The result is that large categories of entirely legitimate content are effectively shut out of programmatic advertising - not because the content is actually unsafe for brands, but because the classification systems used by the major networks are blunt instruments that cannot make nuanced distinctions.

What “grey-area” actually means

When we use the term grey-area content, we are describing a specific cluster of content categories that fall outside the safe zones of major ad networks but are not genuinely problematic from an advertiser perspective. This includes:

Commentary and satire. Political and social commentary sites, satirical publications, opinion-led journalism. These have large, engaged, highly literate audiences. Advertisers who write them off because they occasionally cover contentious subjects are missing readers who are demonstrably interested in the world around them.

Legal information sites. Sites that explain how the law works, provide guidance on rights, or cover legal news. Many of these sites are rejected for being “legal” or “health” content, which are network-level flags that do not distinguish between an unauthorised pharmacy and a legitimate legal education resource.
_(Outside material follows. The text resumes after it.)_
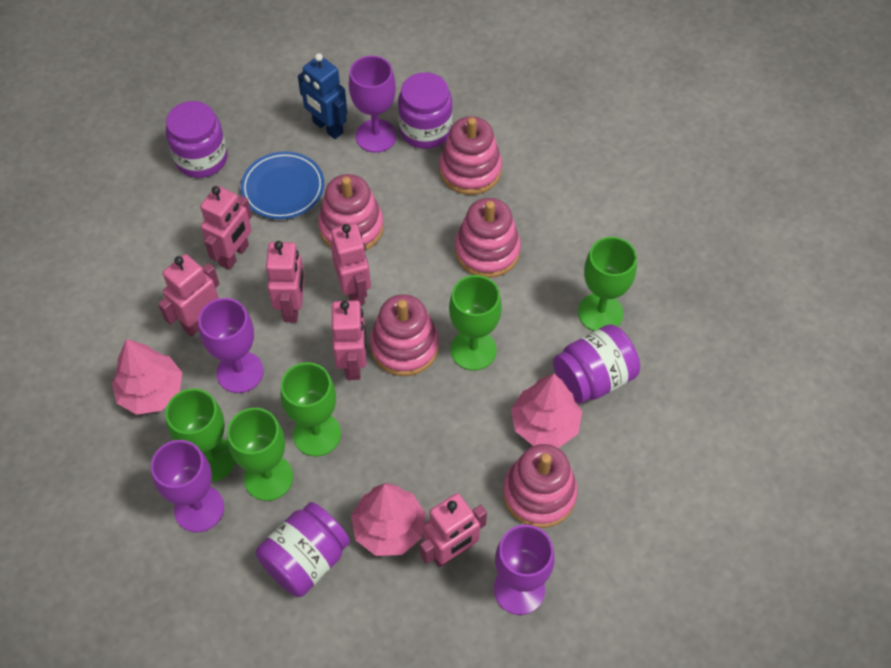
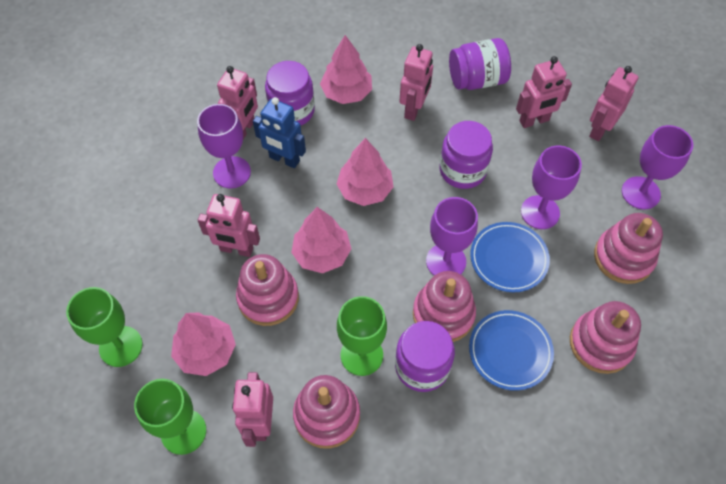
blue plate: 1 -> 2
green goblet: 5 -> 3
pink tree: 3 -> 4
Copyright-adjacent content. This is the category that generates the most confusion. Sites that operate around licensed content, user-generated commentary, or media discussion sometimes end up in content flags that were designed for different purposes entirely. The audience on a site that covers film and television critically is exactly what entertainment, tech, and lifestyle advertisers should want.
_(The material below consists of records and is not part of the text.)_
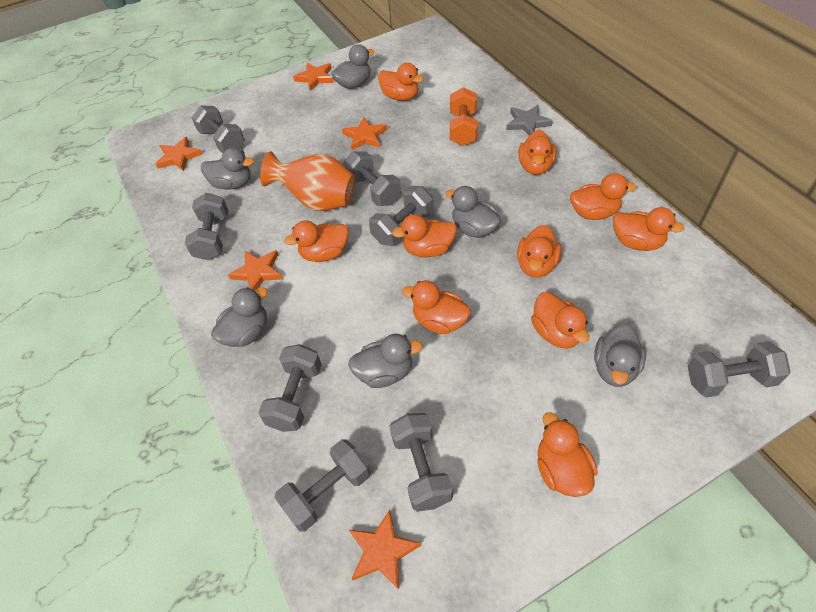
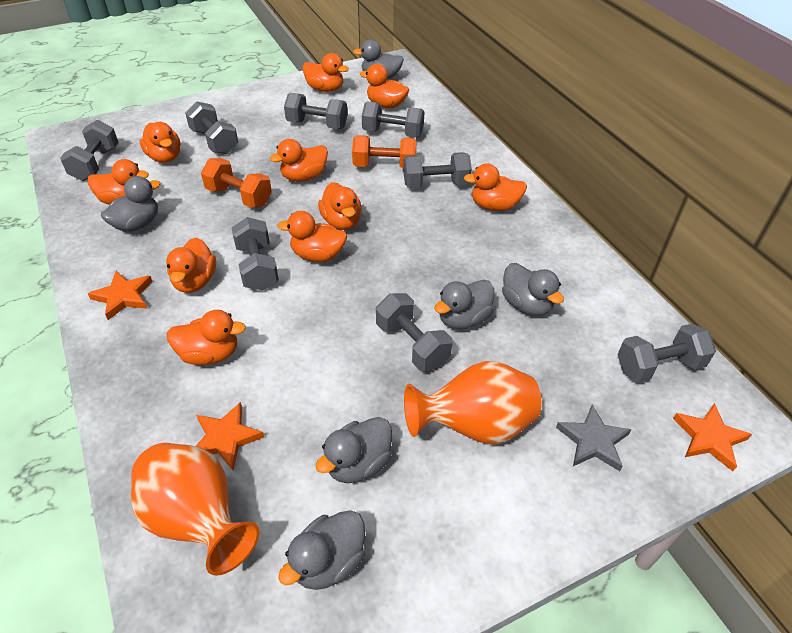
orange dumbbell: 1 -> 2
orange star: 5 -> 3
orange vase: 1 -> 2

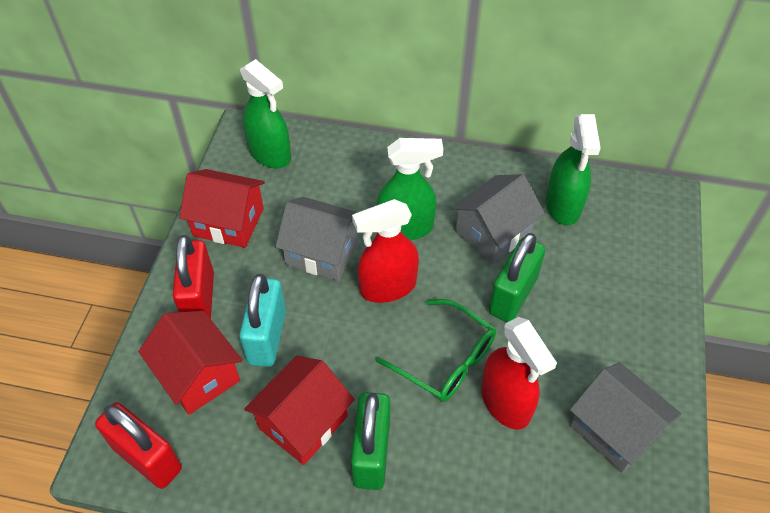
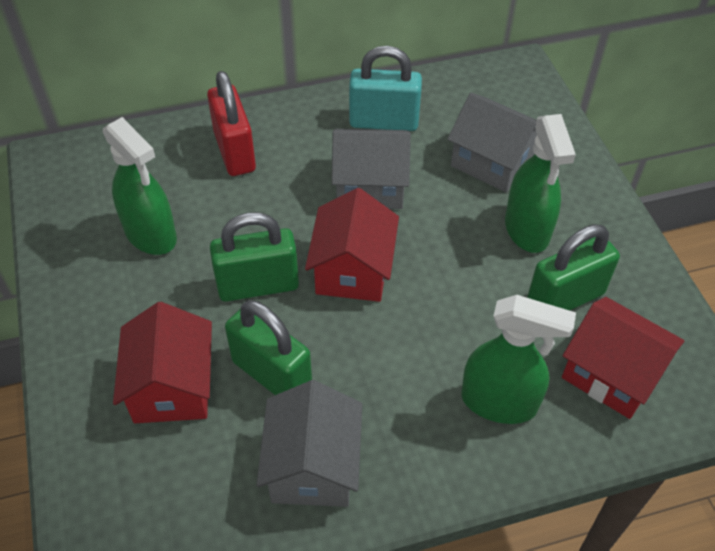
green glasses: 1 -> 0
green padlock: 2 -> 3
red padlock: 2 -> 1
red spray bottle: 2 -> 0

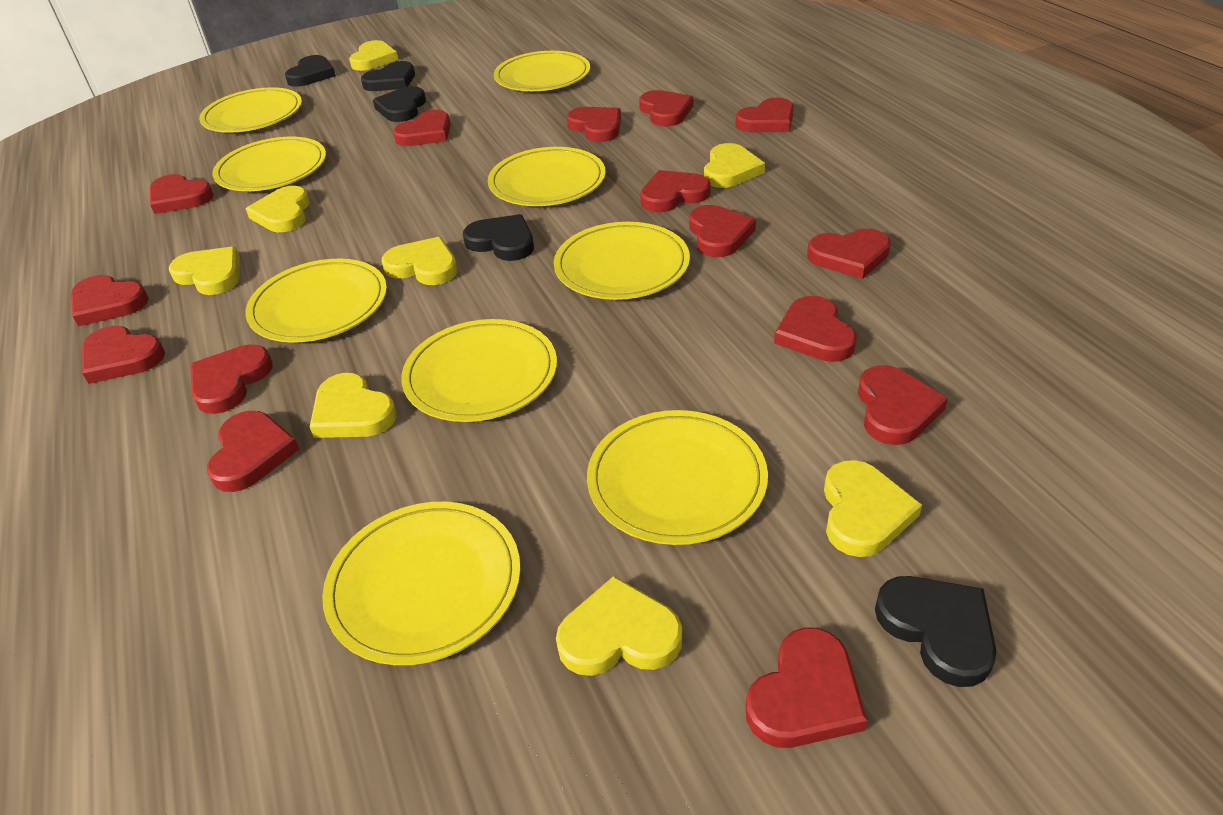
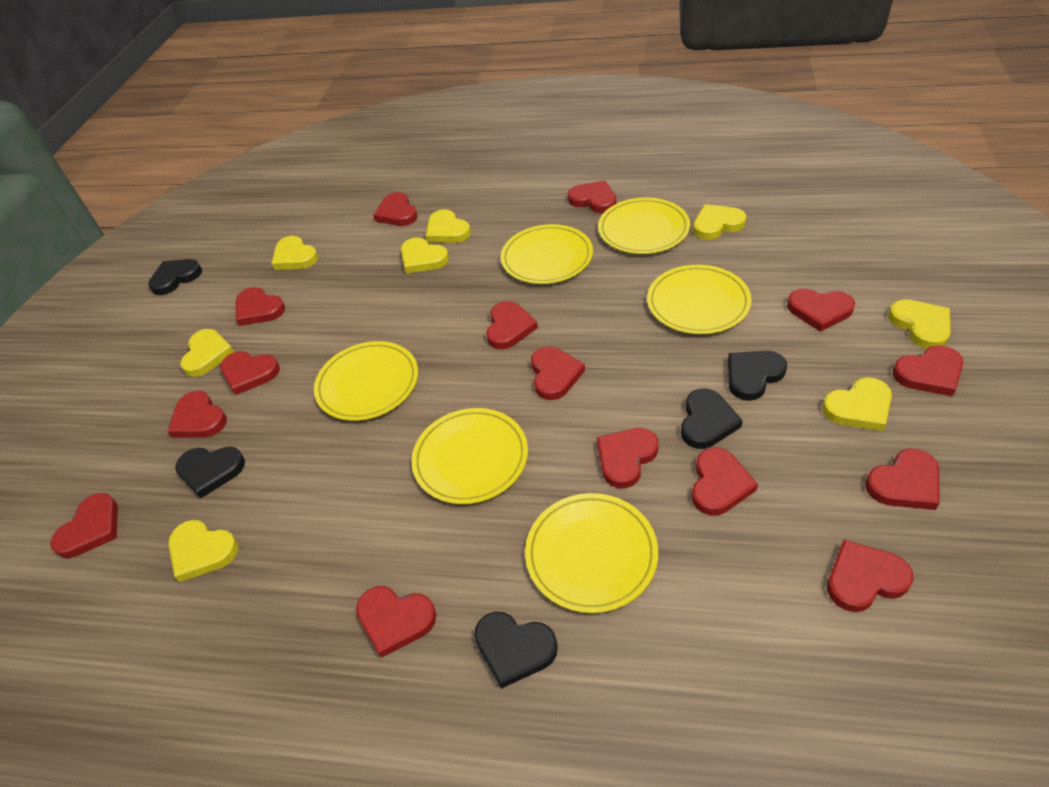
yellow plate: 9 -> 6

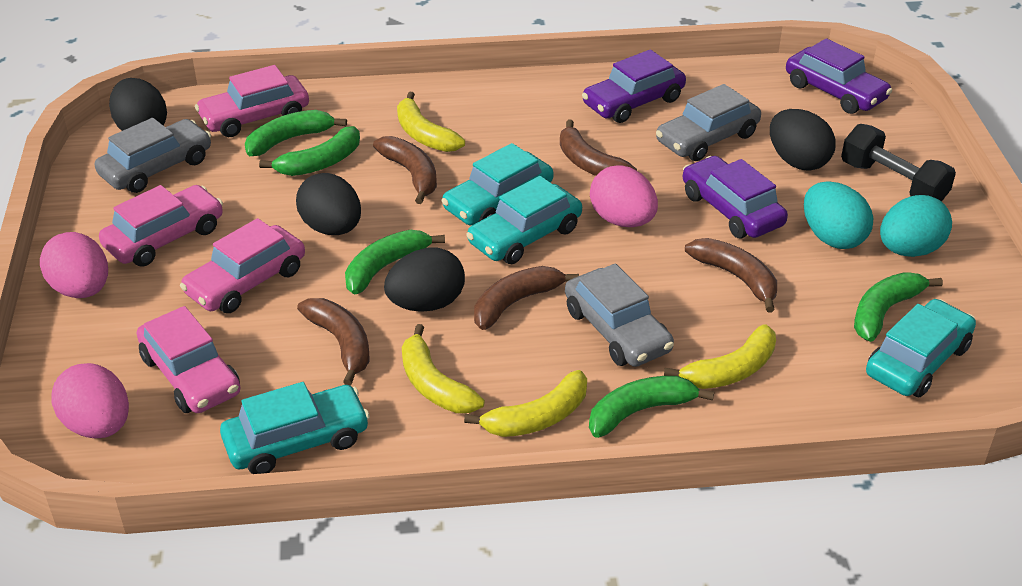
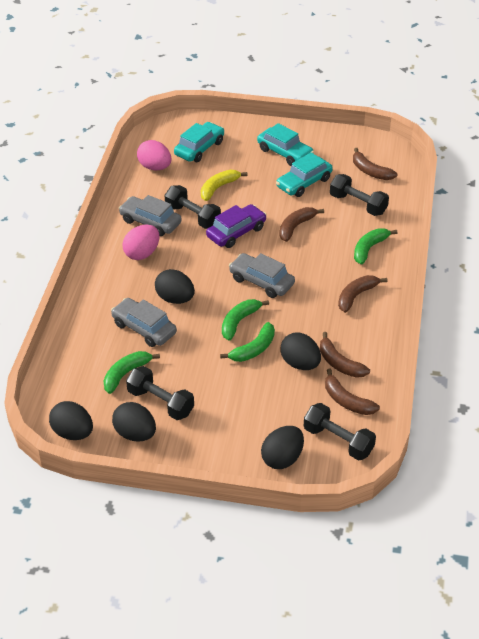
black dumbbell: 1 -> 4
black egg: 4 -> 5
green banana: 5 -> 4
pink car: 4 -> 0
pink egg: 3 -> 2
purple car: 3 -> 1
turquoise car: 4 -> 3
turquoise egg: 2 -> 0
yellow banana: 4 -> 1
Lifestyle and alternative health. Not every health-adjacent site is promoting dangerous misinformation. There is a large audience for wellness, alternative medicine, and lifestyle content that is perfectly legitimate and has significant advertiser relevance.
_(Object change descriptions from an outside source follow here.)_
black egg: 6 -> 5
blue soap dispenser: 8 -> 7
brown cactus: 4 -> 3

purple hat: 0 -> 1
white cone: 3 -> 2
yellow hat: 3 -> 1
The common thread is that the audiences on these sites are real, engaged, and identifiable. Their interests do not become less commercially relevant because an automated system flagged their content category.

The actual brand safety question

The genuine brand safety question - the one that matters - is not “what category does this content fall into?” It is “would our brand appearing on this specific site, in this context, be damaging to our reputation?”

For almost all of the publishers in the grey-area categories we work with, the answer to that second question is no. The content may be edgy, opinionated, or unconventional. It is not embarrassing. Advertisers in relevant categories should want to be there, because their target audience is there and is paying attention.

The advertisers who have moved beyond network-level brand safety categories and are making their own assessments of individual publishers consistently report that their concerns were largely unfounded, and that the engagement metrics justify the decision.

What this means for publishers

For publishers whose sites fall into grey-area categories, the practical reality is that the major programmatic networks are not going to change their policies in the near term. The economics of operating a network at scale require blunt category-level rules.

The opportunity lies in direct advertising relationships - advertisers who are willing to look at your specific audience and make their own assessment rather than relying on automated category flags. Those advertisers exist. They tend to have specific audience needs that the generic programmatic ecosystem is not serving well, which makes them motivated to explore alternatives.

This is precisely the model we built our network around. We work with publishers across a wide range of content categories that the major networks will not accept, and we connect them with advertisers who can see past the category label to the actual audience. The CPMs in these arrangements are typically higher than what the publisher would have received in programmatic anyway, because the match between audience and advertiser is more precise.

The grey-area label is a network problem. It does not have to be a revenue problem.